SALT Lending, the digital currency lending platform, has announced its decision to add Dash support on its platform as loan collateral. Additionally, it will also be adding masternode support. The official announcement was made yesterday through SALT Lending’s blog post.
As per the post, SALT Lending considered adding Dash support as the team thought that Dash not only possessed impressive adoption in the present day but was also viable in the long term. Moreover, Dash’s 2-tier network and utilization of masternodes to sustain their blockchain’s health were added reasons why it was chosen by SALT Lending. A SALT loan is an asset-backed loan in which crypto assets act as collateral for your line of credit. You can walk through our SALT Lending review to know more about it.
We're happy to announce Dash (@dashpay) as our latest loan collateral type. Read more about this newest addition: https://t.co/IvbF9jkx9Z Welcome aboard Dash enthusiasts! @Dash_Nation @AmandaB_Johnson @RTaylor05 @KennETHbosak @mattmeek_dash #dash pic.twitter.com/6Ivqo7myzu
— SALT (@SALTLending) April 9, 2019
The official announcement also stated that the digital currency lending platform completely supports the mission and the community of Dash.
Like other digital currencies, Dash allows anyone to make easy, cheap and quick payments whenever they please, regardless of their geographical location, without requiring any kind of central authority.
Earlier, only a few digital currencies were supported by SALT for the purpose of collateral deposits where Dash was available through ShapeShift. However, that has changed as going forward, Dash collateral will have direct support without the need for prior conversion.
What’s more is, when Dash users will be using Dash as collateral, the SALT will let them run masternodes.

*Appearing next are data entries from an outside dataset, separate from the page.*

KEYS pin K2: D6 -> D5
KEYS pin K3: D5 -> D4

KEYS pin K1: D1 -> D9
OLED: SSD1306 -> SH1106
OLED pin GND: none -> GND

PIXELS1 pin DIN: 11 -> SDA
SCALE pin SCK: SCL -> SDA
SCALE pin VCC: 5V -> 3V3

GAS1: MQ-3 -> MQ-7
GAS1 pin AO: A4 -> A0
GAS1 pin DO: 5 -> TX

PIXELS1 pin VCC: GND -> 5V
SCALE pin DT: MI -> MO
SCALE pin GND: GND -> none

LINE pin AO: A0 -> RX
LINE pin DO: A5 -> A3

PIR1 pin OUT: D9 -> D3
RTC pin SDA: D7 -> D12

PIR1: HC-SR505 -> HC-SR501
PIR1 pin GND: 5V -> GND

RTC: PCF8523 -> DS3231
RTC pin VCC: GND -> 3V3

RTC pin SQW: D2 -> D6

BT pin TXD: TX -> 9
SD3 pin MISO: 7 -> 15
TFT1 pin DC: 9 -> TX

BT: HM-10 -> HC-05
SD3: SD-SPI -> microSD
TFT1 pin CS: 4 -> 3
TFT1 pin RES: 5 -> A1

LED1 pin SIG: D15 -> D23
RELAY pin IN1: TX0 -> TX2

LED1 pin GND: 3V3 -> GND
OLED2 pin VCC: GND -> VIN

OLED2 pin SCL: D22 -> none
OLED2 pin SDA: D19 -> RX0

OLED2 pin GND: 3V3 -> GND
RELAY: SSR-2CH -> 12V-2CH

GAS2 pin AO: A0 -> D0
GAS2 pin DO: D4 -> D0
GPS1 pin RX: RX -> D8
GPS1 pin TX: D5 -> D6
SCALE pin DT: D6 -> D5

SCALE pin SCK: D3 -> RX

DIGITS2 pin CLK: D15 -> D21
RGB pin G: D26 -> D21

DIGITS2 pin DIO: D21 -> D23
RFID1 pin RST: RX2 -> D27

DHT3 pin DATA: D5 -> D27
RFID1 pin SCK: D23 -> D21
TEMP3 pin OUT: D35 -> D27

What must be noted here is the fact that SALT has not just added Dash as another loan collateral option but it has extended direct support for utilizing a masternode as a collateral while keeping them operational. The statement from Dash read,
“Better yet, if you own DASH that’s being used for a masternode, we’ve also developed a way for you to maintain your masternode status, voting rights and payouts and still use it as loan collateral. To do so, follow these instructions before you deposit your DASH into your SALT collateral wallet.”
For those who come in late, in order to operate Dash masternodes, users were required to own a minimum of one thousand Dash. When they operated the node, users were allowed to vote on the treasury proposals as well as earn recurring rewards. But if one moved the collateral, the node was brought offline. With the new system by SALT, things have changed. Now, users can keep their masternodes operational, carry on with voting on proposals, and also continue receiving masternodes’ recurring rewards, everything while they are using the connected funds as loan collateral.
The addition of Dash support as an option for collateral along with masternode support will only facilitate Dash utilization further as an absolute currency. In the real world when anyone wants to apply for bitcoin loans or leases, they are often asked to present evidence of resources, bank balance and other financial elements which act as a guarantee. When it comes to digital currency, this is not quite possible to achieve and often crypto holders may decide to sell off their cryptos to obtain evidence of resources. So enabling users to use Dash as collateral for a loan will facilitate its substitution for fiat money. At the same time, preserving masternodes in synchrony with SALT would allow the holders of masternode to easily keep their investments all while receiving the recurring rewards, acquiring loans, and much more.